Fig. 6.

Requirement of the Sp-1 transcription factor for activation of the VEGF promoter and VEGF production. A, Sp-1 sites were essential for LPA-dependent activation of the VEGF promoter. The DNA sequences listed are the VEGF promoter region spanning the four potential Sp-1 sites (underlined). Caov-3 cells were transfected with wild-type pGL2-VEGF123-Luc or Sp-1 mutant vectors. Luciferase activities from wild-type or mutant vectors induced by LPA (10 μmol/L, 6 h). B, LPA-stimulated Sp-1 phosphorylation and Sp-1 DNA-binding and transcriptional activities. Caov-3 cells were starved for 16 h, incubated with phosphate-free DMEM for 20 min, and then labeled with ³²P in phosphate-free DMEM for 3 h before incubation with LPA (10 μmol/L) or vehicle (BSA) for 1, 3, or 6 h. Sp-1 was immunoprecipitated from cell lysates, resolved by SDS-PAGE, and transferred to Immun-Blot membrane for autoradiograph followed by immunoblotting for Sp-1 protein (left, top).
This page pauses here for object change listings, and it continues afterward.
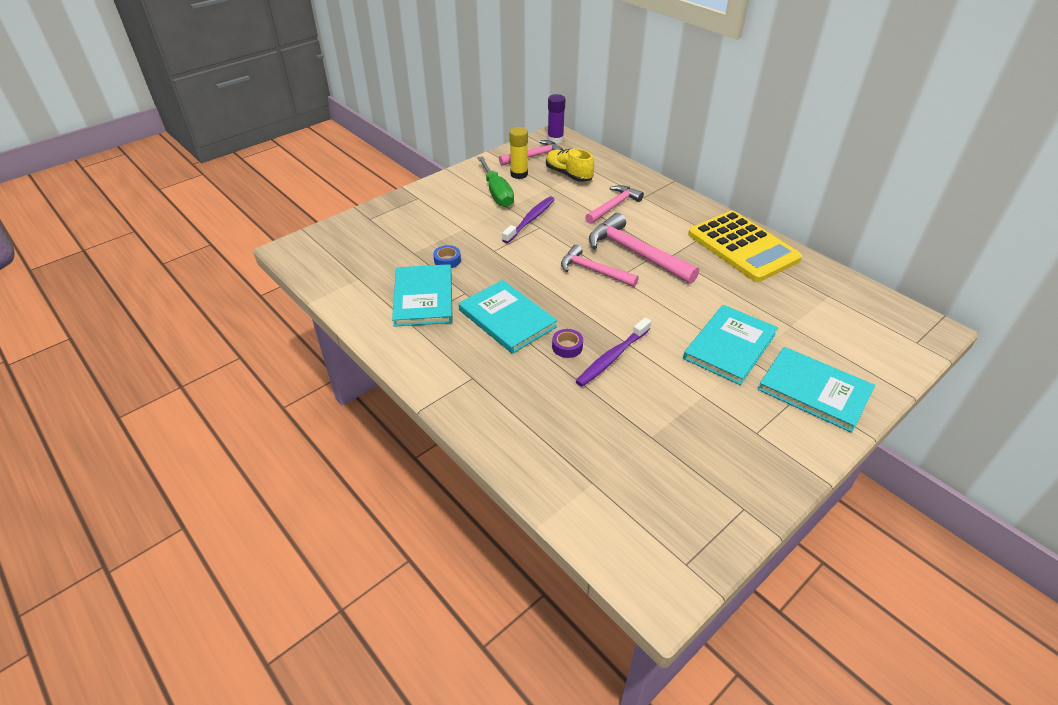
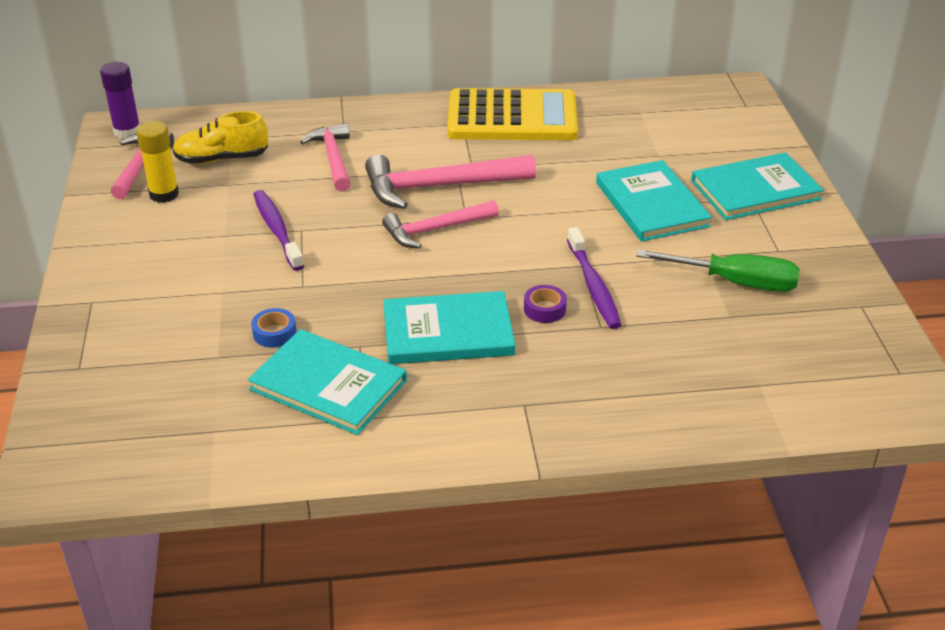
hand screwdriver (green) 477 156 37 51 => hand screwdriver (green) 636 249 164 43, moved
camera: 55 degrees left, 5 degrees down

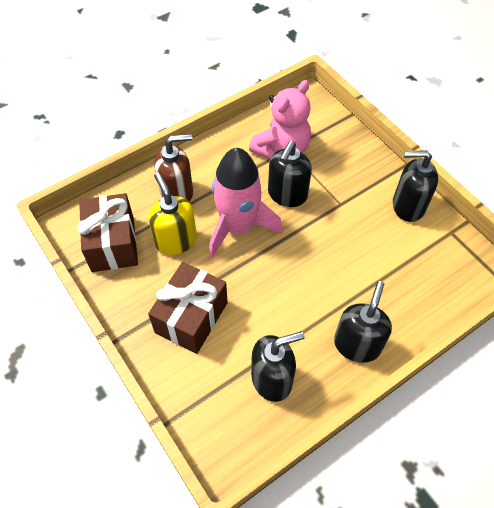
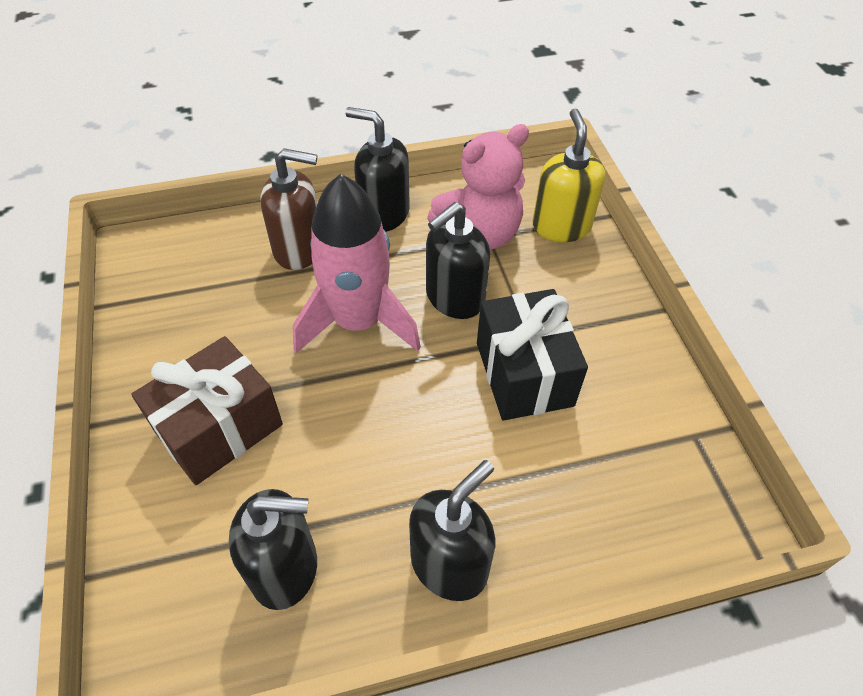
gift (russet) 78 193 60 79 => nothing
soap dispenser (yellow) 148 173 49 82 => soap dispenser (yellow) 533 109 72 133, moved
soap dispenser (ebony) 393 150 45 72 => soap dispenser (ebony) 346 107 64 125, moved
nothing => gift (ebony) 477 289 111 132
camera: 20 degrees right, 5 degrees down

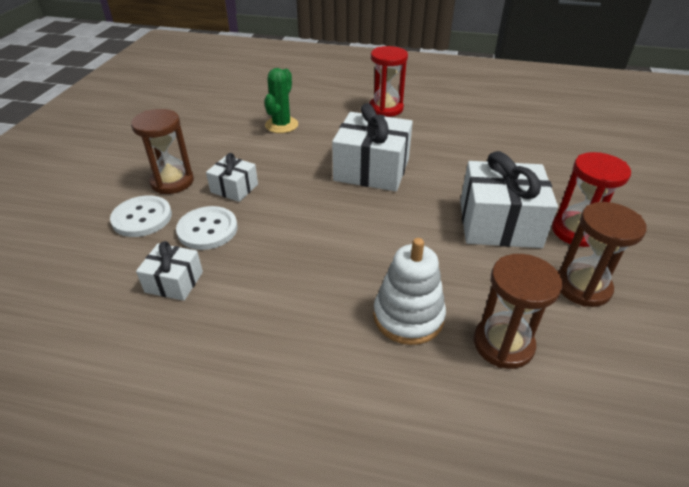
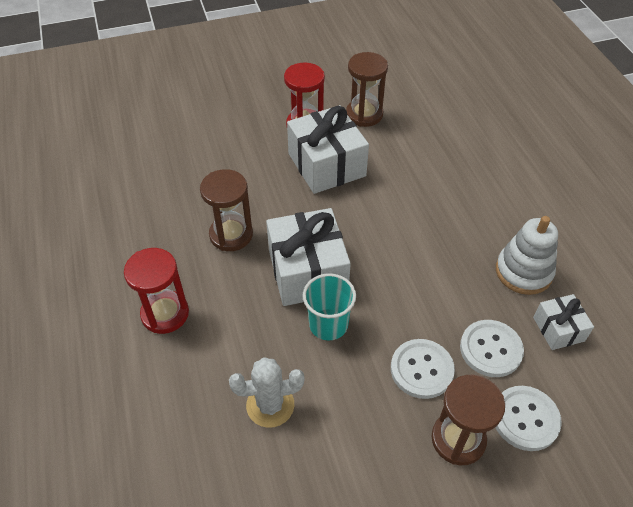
gift (pure white) 206 153 52 49 => sewing button (pure white) 391 339 64 60
cactus (green) 264 68 34 65 => cactus (pure white) 229 357 75 71
stacking toy (pure white) 373 238 73 107 => stacking toy (pure white) 496 216 62 79, moved
sand timer (russet) 474 254 89 115 => sand timer (russet) 200 169 53 82, moved
nothing => cup (turquoise) 303 273 53 67
camera: 120 degrees left, 10 degrees up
Sp-1 DNA-binding activity was assessed by electrophoretic mobility shift assay (bottom). Nuclear extracts of Caov-3 cells stimulated for the indicated periods with LPA (10 μmol/L) were incubated with ³²P-labeled Sp-1 consensus oligonucleotides (Wt Sp-1) or the inactive mutant form (mutant Sp-1). Reaction mixes were run on 5% native polyacrylamide gels and autoradiographed. The Sp-1 protein levels in nuclear extracts were examined by immunoblotting (left, bottom).The specificity of binding to the ³²P-labeled Sp-1 probe was confirmed by inhibition of the binding with the unlabeled oligonucleotide (cold competition; left, bottom) and by a supershift assay with a Sp-1-specific antibody (Sp-1 Ab; right, bottom). LPA-induced Sp-1 transcriptional activity was analyzed by transfection of Caov-3 cells with the Sp-1 reporter pGL2-4×Sp1-TK-Luc. The cells were stimulated with LPA (10 μmol/L, 6 h) before measuring luciferase activity (right, top). C, Sp-1 was necessary for LPA-induced VEGF production. Caov-3 cells treated with the Sp-1 siRNA or nontarget control siRNA were starved and stimulated with LPA (10 μmol/L) for 16 h before ELISA analysis of VEGF present in culture supernatants. Net increases in VEGF production induced by LPA were calculated by subtracting background VEGF levels in unstimulated cells from LPA-induced VEGF production (left). Right, Caov-3 cells were starved and treated with LPA or vehicle for 16 h in the presence or absence of the Sp-1 inhibitor mithramycin (150 nmol/L).